A comienzos del siglo XX, la ciencia seguía fuertemente subyugada a creencias indeterminadas antiguas, a un pensamiento social, en definitiva, atravesado por el temor como principio religioso. La religión seguía siendo la disciplina más popularizada, así que los enigmas de la existencia se estudiaban cada vez desde más ángulos, pero a menudo todos ellos partían de uno mismo.
Era 1901 cuando a un médico de la ciudad estadounidense de Haverhill, en Massachusetts, se le ocurrió medir el peso del alma, ese ente humano considerado desde siglos atrás. El alma como un estado, como un destino o mecanismo del cuerpo tangible. Duncan MacDougall quería sostenerla.
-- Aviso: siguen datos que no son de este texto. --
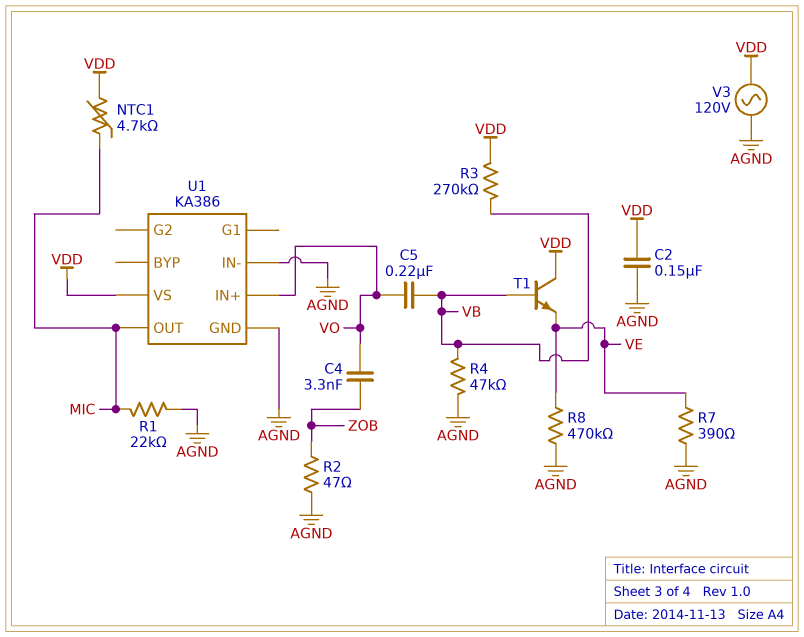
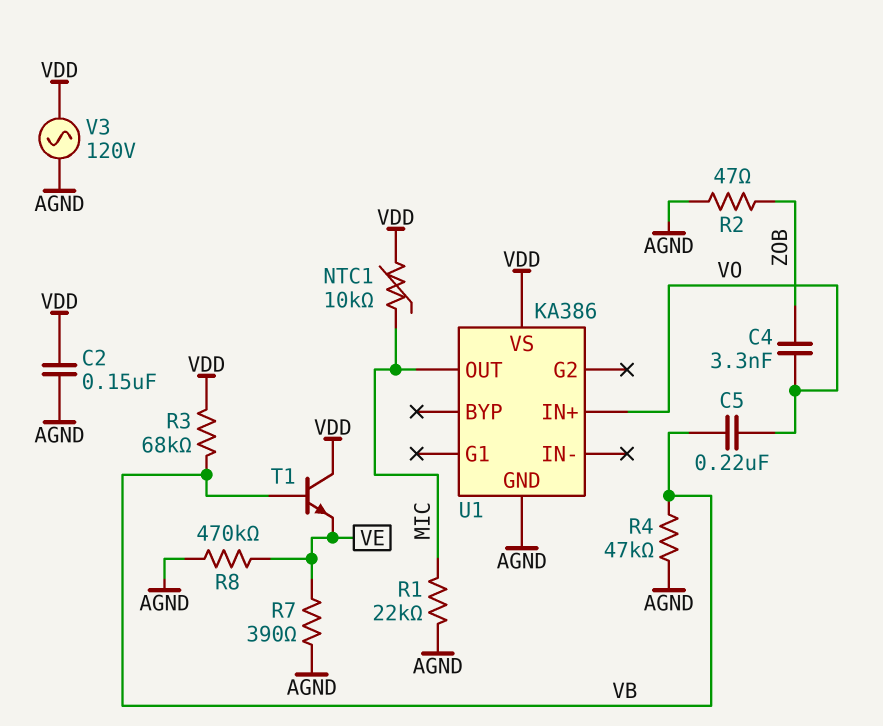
NTC1: 4.7k (MIC, VDD) -> 10k (MIC, VDD)
R3: 270k (VB, VDD) -> 68k (VB, VDD)
U1 pin IN-: AGND -> none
Aquella idea, estaba convencido, demostraría intrínsecamente su existencia. Según él, en el momento en el que una persona fallecía, su cuerpo perdería el peso de su alma, entonces libre para transcurrir otros espacios.
Observando la muerte
Así, identificó a seis pacientes, todos personas mayores que vivían en residencias. Cuatro de ellas padecían tuberculosis, una enfermedad que para ese momento en Estados Unidos aún significaba terminar en el hospital a la espera de tu propia muerte, ya que no existía tratamiento alguno.
Otro de los pacientes padecía diabetes y del último se desconocen las causas. Lo que parecía evidente en todos ellos era que estaban a punto de morir. MacDougall eligió específicamente a personas que sufrían de condiciones que causaban agotamiento físico, puesto que necesitaba que permanecieran quietos cuando morían para poder medirles con precisión.
Durante aquellos últimos días de hospitalización, este médico de la época fue siguiendo su propio chequeo: primero registró el peso vivo de cada persona y, cuando parecía que alguna ya solo le quedaban horas o, incluso, minutos, colocaba su cama sobre una báscula de tamaño industrial que tenía una sensibilidad de dos décimas de onza (5,6 gramos).
21 gramos
Con la perspectiva de los años, el empeño que aquel hombre ponía en el asunto parece un auténtico disparate, pero MacDougall no solo llego a pesar aquellos cuerpos yacientes, sino que incluso sacó conclusiones. Una cifra exacta: 21. Esos eran, aseguró, los gramos que pesaba el alma. Una cantidad equivalente a tres cuartos de onza.
MacDougall iba a publicar aquellos resultados en forma de estudio en la revista científica ‘American Medicine’, pero antes de que pudiera hacerlo, The New York Times presentó la historia en un artículo titulado «El alma tiene peso, según piensa un médico». Aquel texto incidía en lo que parecía toda una hazaña, pero en él no había ni rastro del informe original, que no se publicó hasta 1907.